As so often has been the case throughout our Club’s history, bad news made FCCJ correspondents busier
Al Arabiya had dispatched my colleague Laith to join many reporters from around the world who flocked to Japan to cover the news of the Diamond Princess. A sudden surge in demand for TV camerapersons, fixers, reporters, etc., revived the market in Japan for media personnel.
As so often has been the case throughout our Club’s history, bad news made FCCJ correspondents busier even as it provided welcome introductions to parachuting practitioners of our trade.
Laith visited the FCCJ during his one week stay in Tokyo. He told me he was deeply impressed by what he saw in the Club: high class location in Marounouchi, delightful ambience in the several dining facilities including the Bar, great library and newsgathering facilities and a big room for news events.
He compared what he’d seen here with other press clubs he’d visited all over the world and told me our Club stands high in terms of status and quality. He thinks journalists are “lucky” to have such a facility in Tokyo.
I badly needed to hear such enthusiastic remarks and to see the Club through the eyes of a surprised and impressed journalist visiting it for the first time. What he said made me feel very proud of being a member of the FCCJ and his words charged me with some extra positive energy of the sort that we could all use in order to look at our Club through a wider lens.
As it happened, the boat ride and those welcome compliments from Laith came at the end of a seven day period that other Board members and I had begun by hearing a series of mostly downbeat assessments from both journalist and associate members speaking at the Club’s February 21 town hall meeting.
The general sense of that town hall meeting was that the “club” atmosphere of the FCCJ has suffered as a result of the move to new premises. “It no longer feels like a club,” and the FCCJ has lost its “family atmosphere,” members complained.
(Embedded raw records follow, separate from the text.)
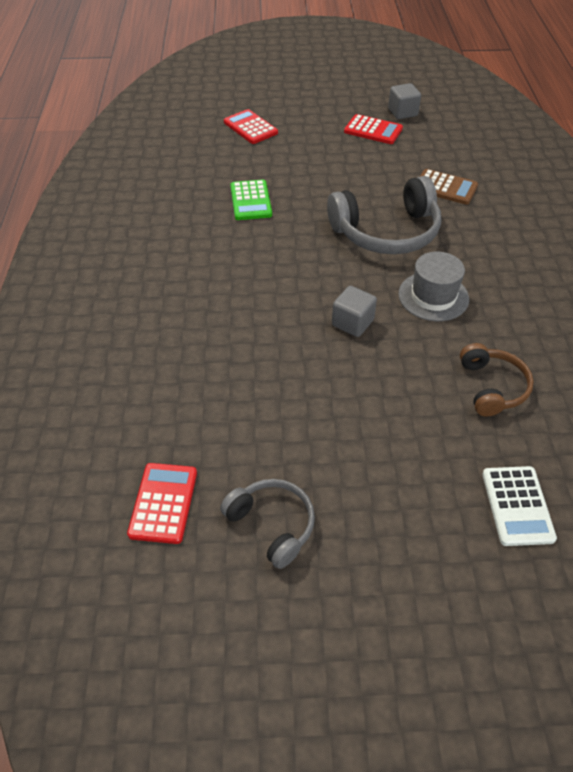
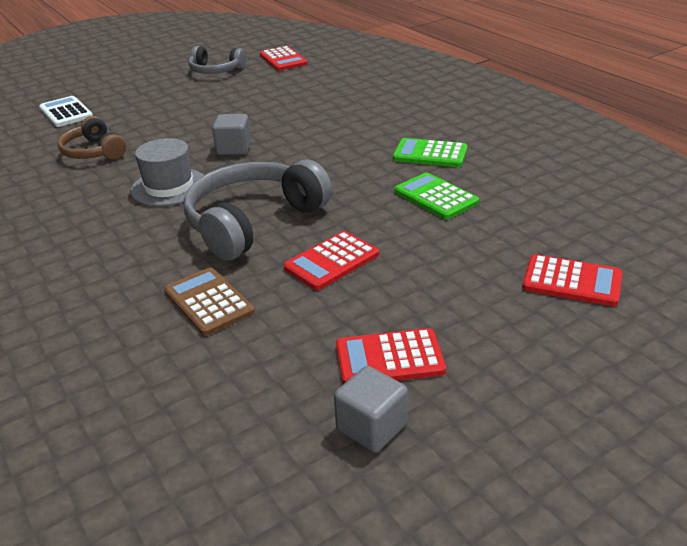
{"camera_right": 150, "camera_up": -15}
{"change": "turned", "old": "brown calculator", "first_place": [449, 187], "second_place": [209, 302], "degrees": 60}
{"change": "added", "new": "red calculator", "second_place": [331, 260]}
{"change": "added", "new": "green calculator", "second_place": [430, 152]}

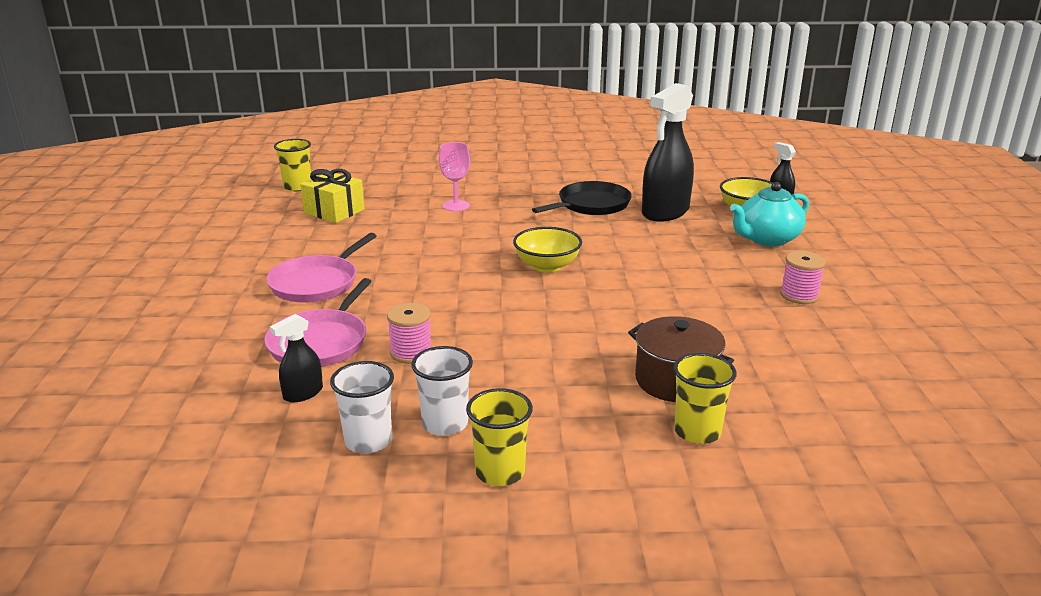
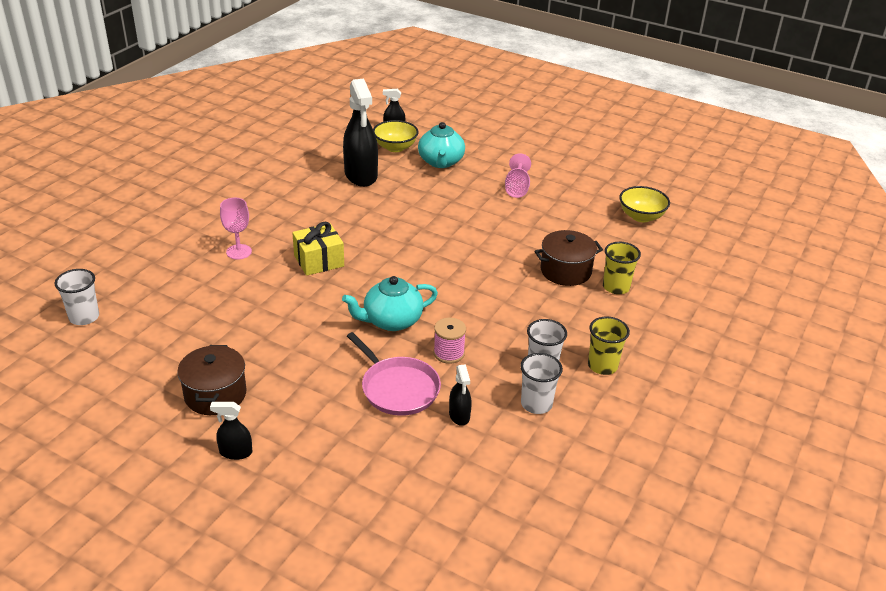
{"camera_right": -60, "camera_up": 10}
{"change": "recoloured", "old": "yellow cup", "new": "white cup", "first_place": [292, 165], "second_place": [76, 297]}
{"change": "added", "new": "brown pot", "second_place": [211, 380]}
{"change": "added", "new": "black spray bottle", "second_place": [231, 431]}
{"change": "moved", "old": "yellow gift", "first_place": [332, 196], "second_place": [318, 248]}
{"change": "added", "new": "turquoise teapot", "second_place": [390, 303]}
{"change": "replaced", "old": "pink spool", "new": "pink goblet", "first_place": [803, 277], "second_place": [518, 175]}
{"change": "moved", "old": "yellow bowl", "first_place": [547, 250], "second_place": [644, 204]}
{"change": "removed", "old": "pink pan", "first_place": [321, 268]}
{"change": "removed", "old": "black pan", "first_place": [582, 198]}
There were complaints about the prices of food and drinks at the Club since the move. Members seemed to be expressing as much sorrow as anger at the changes in the Club. There was obvious concern about the current state of FCCJ finances and anxiety about whether current trends toward declining membership will continue.
There was a feeling that the Club should come up with concrete measures to woo back members who have resigned following the move as well as bringing in new blood.
Widening membership categories to allow Japanese journalists working for Japanese media in Tokyo to join the Club as Regular Members was one suggestion, a pet idea of long term member Greg Clark. (This would be practicable in many cases under existing rules.)
There was also a view expressed that the FCCJ urgently needs to focus on generating more revenues from professional activities rather than relying so heavily on initiation fees and donations. On balance, members in attendance seemed satisfied that the current board is fully committed to coming up with constructive solutions to the FCCJ’s challenges. Members seemed prepared to be patient while the Board and Committees do their best. That’s gratifying since, in fact, we are indeed going all out to meet our responsibilities.
Back to the scare over coronavirus, eventually it will wash away with the Pacific waves. I enjoyed riding in the small boat and having the occasion to reflect that the big ship, the Diamond Princess, sooner or later will return to creating happy memories for new passengers.
Meanwhile, I hope and believe that our own big ship, the FCCJ, will sail on with its leading mission of supporting all the media, local and international, in reporting the real picture in Japan.